Bir başka açıdan: Ara Güler'in hikayeciliği
Ara Güler uzun ömrüne birçok önemli kareyi sığdırmış, sanatın farklı yönlerine eğilmiş, her çevreden dostu olan biriydi. Adeta halkın ve İstanbul'un gözüydü. "Master of Leica" unvanını alan ve dünyadaki en iyi yedi fotoğrafçıdan biri olan Güler, 17 Ekim 2018'de tam 90 yaşındayken hayata veda etti. Bizler de Ara Güler'in kıymetli hatırasına başka bir perspektiften bakarak pek bilinmeyen hikayeci yönünü sizler için gün yüzüne çıkardık.
"Eski öykülerdeki duygularım, ne olmuşsa olmuş, görsel bir anlatıma dönüşmüş. Daha o zamandan görsel bir dünyanın içine düşmüşüm demek. Bana öyle geliyor ki, yazıyla görselliğin ortak bir anlatımı var. Öyle olduğu kuşkusuz, yoksa sinema sanatı da olmazdı. Zaten ben de fotoğraflarıma bakarken zaman zaman tiyatro çalışmalarımdan. Öyküler için düşündüklerimden esintiler buluyorum."

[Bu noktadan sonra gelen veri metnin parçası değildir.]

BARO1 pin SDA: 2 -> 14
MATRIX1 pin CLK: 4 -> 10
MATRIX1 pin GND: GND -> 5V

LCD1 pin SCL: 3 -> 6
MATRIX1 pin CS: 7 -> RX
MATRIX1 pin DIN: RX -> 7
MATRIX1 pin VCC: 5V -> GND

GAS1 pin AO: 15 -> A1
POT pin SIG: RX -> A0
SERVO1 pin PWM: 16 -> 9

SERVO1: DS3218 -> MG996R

(Ara Güler, Babil'den Sonra Yaşayacağız)
▪ Ara Güler'in çeşitli öykülerinden derlenmiş olan hikaye kitabı "Babil'den Sonra Yaşayacağız"ın ön sözünde geçen bu satırlar usta fotoğrafçının sanat anlayışı hakkında verdiği ipuçları bakımından hayli mühim.
▪ Sanatla haşır neşir büyüyen Güler, aslında sinema sevdasıyla fotoğrafçılığa başlar. Muhsin Ertuğrul'un öğrencilerinden biri olan usta isim, sette çıkan yangından zor kurtulur ve sonrasında babası onu bir daha setlere göndermez.